Sampling from a Boltzmann distribution $p_{\text{target}}(\boldsymbol x) \propto \exp(-\mathcal E(\boldsymbol x))$ with a neural ODE requires exact likelihoods, computed via the change-of-variables formula. If the discretized solver is not a bijection the resulting likelihoods are biased, and self-normalized importance sampling then produces estimators that are inconsistent in expectation .The bias does not, in general, decrease with more samples; it reflects a systematic mismatch between the integrated density and the true density.
We train a Diffusion Transformer on tri-alanine (Ala–Ala–Ala) and evaluate sampling quality with the effective sample size (ESS) and the 2-Wasserstein distance to the molecular-dynamics ground truth, taken with respect to the energy distribution ($\mathcal E\text{-}\mathcal W_2$) and the dihedral-angle distribution ($\mathbb T\text{-}\mathcal W_2$).

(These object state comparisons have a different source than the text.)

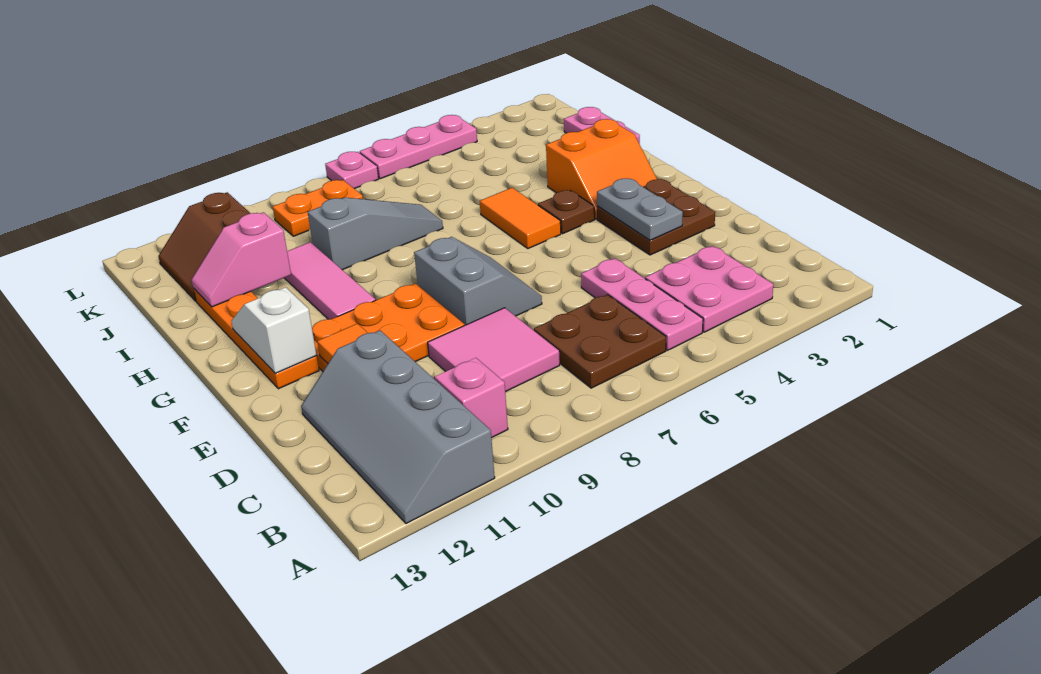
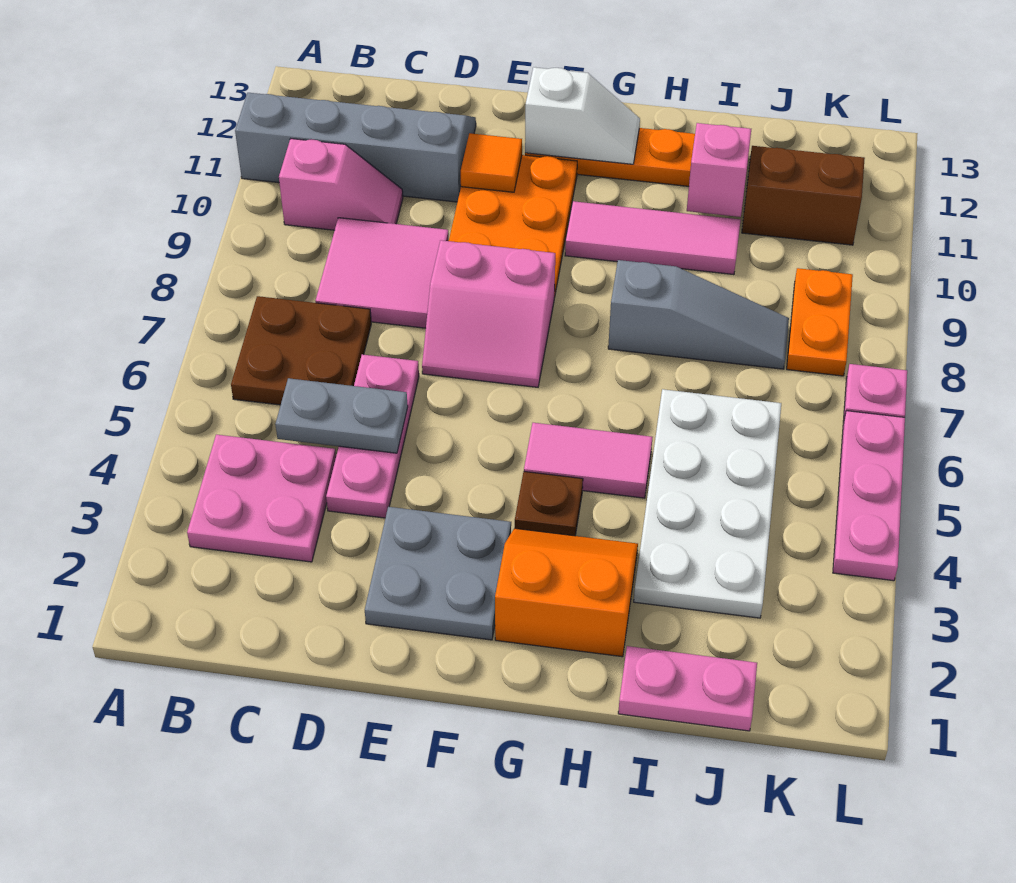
pink plate B5:D5 level 1 -> pink plate D4:D6 level 1
brown plate E2:F3 level 1 -> grey plate E2:F3 level 1
grey plate E3:F3 level 2 -> grey plate C5:D5 level 2
grey slope E7:F8 level 1 top 8 -> pink slope E7:F8 level 1 top 8
orange slope G2:H3 level 1 top H -> orange slope G2:H3 level 1 top 2
orange tile G5:H5 level 1 -> pink tile G5:H5 level 1
none -> white plate I3:J6 level 1
grey slope I7:I9 level 1 top 9 -> grey slope H8:J8 level 1 top H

| Model | Solver | $\mathcal E$-$\mathcal W_2$ ↓ | $\mathbb T$-$\mathcal W_2$ ↓ | ESS ↑ |
|---|---|---|---|---|
| RegFlow | — | 1.051 | 1.612 | 0.029 |
| SBG (IS) | — | 0.758 | 0.502 | 0.052 |
| SBG (SMC) | — | 0.598 | 0.503 | — |
| ECNF++ | Dopri5 | 2.206 | 0.962 | 0.003 |
| DiT | Dopri5 | 0.737 | 0.468 | 0.140 |
| DiT | Rex (Dopri5) | 0.495 | 0.497 | 0.104 |
Best in mauve, second-best underlined. Source: Table bg_results in the preprint.
Substituting Rex (Dopri5) for the non-reversible Dopri5 baseline within the same DiT pipeline reduces the energy-distribution Wasserstein error from $0.737$ to $\mathbf{0.495}$, a $33\%$ reduction, while leaving the dihedral-angle metric essentially unchanged. This is consistent with the inversion-error analysis above: exact reversibility ensures that the change-of-variables likelihoods used in importance sampling are unbiased, which the non-reversible Dopri5 baseline cannot guarantee.
We have proposed Rex, a family of algebraically reversible solvers for diffusion models, constructed by combining Lawson exponential integration with a McCallum–Foster-style coupling. Rex inherits an arbitrarily high order of convergence from the underlying explicit RK scheme in the ODE case, and to the best of our knowledge furnishes the first method for exact inversion of diffusion SDEs without storing the entire realization of the Brownian motion. The intermediate Princeps family subsumes several widely used diffusion solvers — DDIM, DPM-Solver, gDDIM, and SEEDS-1 — as special cases, so that Rex yields algebraically reversible analogues of each. Empirically, Rex functions as a capable numerical scheme across unconditional and conditional image generation, round-trip image editing, and Boltzmann sampling of molecular conformations; in the Boltzmann setting, exact reversibility yields an unbiased change-of-variables likelihood and a $33\%$ reduction in the energy-distribution Wasserstein metric over the non-reversible baseline.